Tuesday, March 5, 2013
The first event in the Living Legacy Series, organized by the University of West Georgia’s Center for Diversity and Inclusion, was a celebration of the exploits and legacy of heroes and forerunners. The event, which honored Congressional Gold Medal winner and retired Montford Point Marine, James Pack, was organized to mark Black History Month.
The first speaker at the event was Fred Codes, retired U.S. Marine and the president of the Montford Point Marines Association Atlanta Chapter 5. He introduced the legacy of the Montford Point Marines. These Marines were the first African-Americans to join the USMC, and they trained at Camp Montford Point in North Carolina.
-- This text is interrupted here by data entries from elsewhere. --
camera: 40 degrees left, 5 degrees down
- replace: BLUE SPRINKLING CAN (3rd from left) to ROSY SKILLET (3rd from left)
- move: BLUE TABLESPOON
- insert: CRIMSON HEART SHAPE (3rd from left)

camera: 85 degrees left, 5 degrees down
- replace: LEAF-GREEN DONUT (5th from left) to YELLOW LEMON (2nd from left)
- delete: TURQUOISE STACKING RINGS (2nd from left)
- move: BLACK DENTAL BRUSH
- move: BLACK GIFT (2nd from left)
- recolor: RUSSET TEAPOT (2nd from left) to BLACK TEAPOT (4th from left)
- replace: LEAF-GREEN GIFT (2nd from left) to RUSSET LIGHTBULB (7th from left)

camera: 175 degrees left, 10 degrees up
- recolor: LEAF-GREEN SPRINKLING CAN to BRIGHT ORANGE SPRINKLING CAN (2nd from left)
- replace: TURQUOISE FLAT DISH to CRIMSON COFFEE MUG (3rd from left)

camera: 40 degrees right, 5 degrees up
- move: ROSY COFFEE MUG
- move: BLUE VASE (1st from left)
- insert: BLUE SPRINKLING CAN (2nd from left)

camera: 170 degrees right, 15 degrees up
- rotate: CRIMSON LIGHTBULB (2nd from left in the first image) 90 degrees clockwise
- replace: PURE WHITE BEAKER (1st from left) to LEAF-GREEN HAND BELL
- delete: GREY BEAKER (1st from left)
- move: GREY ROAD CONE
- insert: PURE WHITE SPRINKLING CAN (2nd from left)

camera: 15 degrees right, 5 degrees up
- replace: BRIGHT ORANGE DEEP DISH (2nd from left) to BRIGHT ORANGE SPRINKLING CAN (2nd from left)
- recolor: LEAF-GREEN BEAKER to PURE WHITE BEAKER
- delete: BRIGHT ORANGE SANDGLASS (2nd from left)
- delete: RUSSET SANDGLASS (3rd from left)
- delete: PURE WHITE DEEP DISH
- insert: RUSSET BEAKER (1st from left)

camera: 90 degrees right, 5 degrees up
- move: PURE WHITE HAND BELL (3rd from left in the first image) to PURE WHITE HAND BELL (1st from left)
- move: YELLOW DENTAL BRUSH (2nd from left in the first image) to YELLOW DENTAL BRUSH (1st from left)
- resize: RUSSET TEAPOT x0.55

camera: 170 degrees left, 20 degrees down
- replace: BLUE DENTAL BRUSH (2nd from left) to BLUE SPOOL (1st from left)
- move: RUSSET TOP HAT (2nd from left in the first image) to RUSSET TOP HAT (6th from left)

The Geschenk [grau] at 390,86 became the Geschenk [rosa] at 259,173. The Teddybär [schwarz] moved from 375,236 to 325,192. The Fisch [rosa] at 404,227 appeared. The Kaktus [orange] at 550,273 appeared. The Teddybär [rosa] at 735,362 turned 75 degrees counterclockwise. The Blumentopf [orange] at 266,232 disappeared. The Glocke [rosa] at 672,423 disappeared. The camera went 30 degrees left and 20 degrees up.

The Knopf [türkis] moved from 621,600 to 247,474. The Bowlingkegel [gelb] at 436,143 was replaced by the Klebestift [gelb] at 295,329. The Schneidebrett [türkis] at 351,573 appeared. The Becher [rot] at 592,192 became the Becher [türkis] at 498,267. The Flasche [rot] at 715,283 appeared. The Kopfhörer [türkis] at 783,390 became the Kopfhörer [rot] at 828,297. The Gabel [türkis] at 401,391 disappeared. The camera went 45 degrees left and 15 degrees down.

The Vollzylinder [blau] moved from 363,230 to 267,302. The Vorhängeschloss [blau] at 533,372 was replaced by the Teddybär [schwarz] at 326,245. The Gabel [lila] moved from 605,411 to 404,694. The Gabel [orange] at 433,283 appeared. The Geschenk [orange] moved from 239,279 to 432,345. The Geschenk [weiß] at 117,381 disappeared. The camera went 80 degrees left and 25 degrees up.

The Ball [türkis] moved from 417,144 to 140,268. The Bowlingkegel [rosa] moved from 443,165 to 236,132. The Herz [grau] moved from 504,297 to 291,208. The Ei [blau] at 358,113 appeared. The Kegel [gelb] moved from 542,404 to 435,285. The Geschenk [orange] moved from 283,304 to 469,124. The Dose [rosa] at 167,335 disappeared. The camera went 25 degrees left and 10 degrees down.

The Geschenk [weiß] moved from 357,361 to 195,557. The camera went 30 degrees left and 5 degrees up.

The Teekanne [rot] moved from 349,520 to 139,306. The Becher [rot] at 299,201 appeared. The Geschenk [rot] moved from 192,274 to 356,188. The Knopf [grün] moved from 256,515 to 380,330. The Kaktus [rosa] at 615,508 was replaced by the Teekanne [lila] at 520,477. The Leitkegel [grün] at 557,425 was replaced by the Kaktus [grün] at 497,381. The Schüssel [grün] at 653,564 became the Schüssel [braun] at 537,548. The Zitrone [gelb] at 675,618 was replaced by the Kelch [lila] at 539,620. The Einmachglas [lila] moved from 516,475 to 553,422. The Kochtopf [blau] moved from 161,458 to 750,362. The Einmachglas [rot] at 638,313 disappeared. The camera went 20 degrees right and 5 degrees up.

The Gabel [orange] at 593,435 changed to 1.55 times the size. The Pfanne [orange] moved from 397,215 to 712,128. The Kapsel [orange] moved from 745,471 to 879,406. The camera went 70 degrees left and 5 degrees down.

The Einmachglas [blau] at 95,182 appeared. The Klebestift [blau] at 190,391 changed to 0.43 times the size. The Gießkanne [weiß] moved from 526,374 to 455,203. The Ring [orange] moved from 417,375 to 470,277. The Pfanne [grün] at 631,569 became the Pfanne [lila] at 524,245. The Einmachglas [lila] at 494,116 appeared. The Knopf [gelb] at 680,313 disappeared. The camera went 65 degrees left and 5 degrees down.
The audience watched a video that informed them that the Montford Point Marines were the first African-American Marines to see active combat during World War II.
After Codes’ presentation, Deidre Rouse, acting director of CDI, introduced Pack. Pack joined the Marine Corps in 1943 during World War II. He participated in battle campaigns in Saipan, Mariana Islands, and Okinawa, Japan. Pack grew teary as he recounted the camaraderie he experienced with his fellow Marines during an era when African-Americans faced overt discrimination. “Color did not matter,” he said. “On the battlefield, we were all brothers, and we fought to protect our brothers.”
Rouse and Codes conferred the inaugural Living Legacy Award on Pack, who thanked the CDI and dedicated the award to his late wife. A question-and-answer session followed the award ceremony. Pack answered questions from audience members on different topics ranging from life in the Marine Corps to life in general.
Afterward, Codes took the stage to inform the audience about various scholarship opportunities offered by the MPMA. His final piece of advice was to live life like “every day is a holiday and every meal is a feast.” The event concluded with closing remarks, and Doris Railey Kieh of the CDI office thanked the guests. It was a night of celebrating old legacies and creating new ones.
Since the American Revolution, Congress has commissioned the Congressional Gold Medal as the highest expression of national gratitude for distinguished achievements and contributions. The Congressional Gold Medal was approved for the Montford Point Marines on Nov. 11, 2011. According to the MPMA website, the Montford Point Marine Association is a nonprofit Veteran organization established to perpetuate the legacy of the first African Americans who entered the United States Marine Corps from 1942 to 1949 at Montford Point Camp, New River, N.C.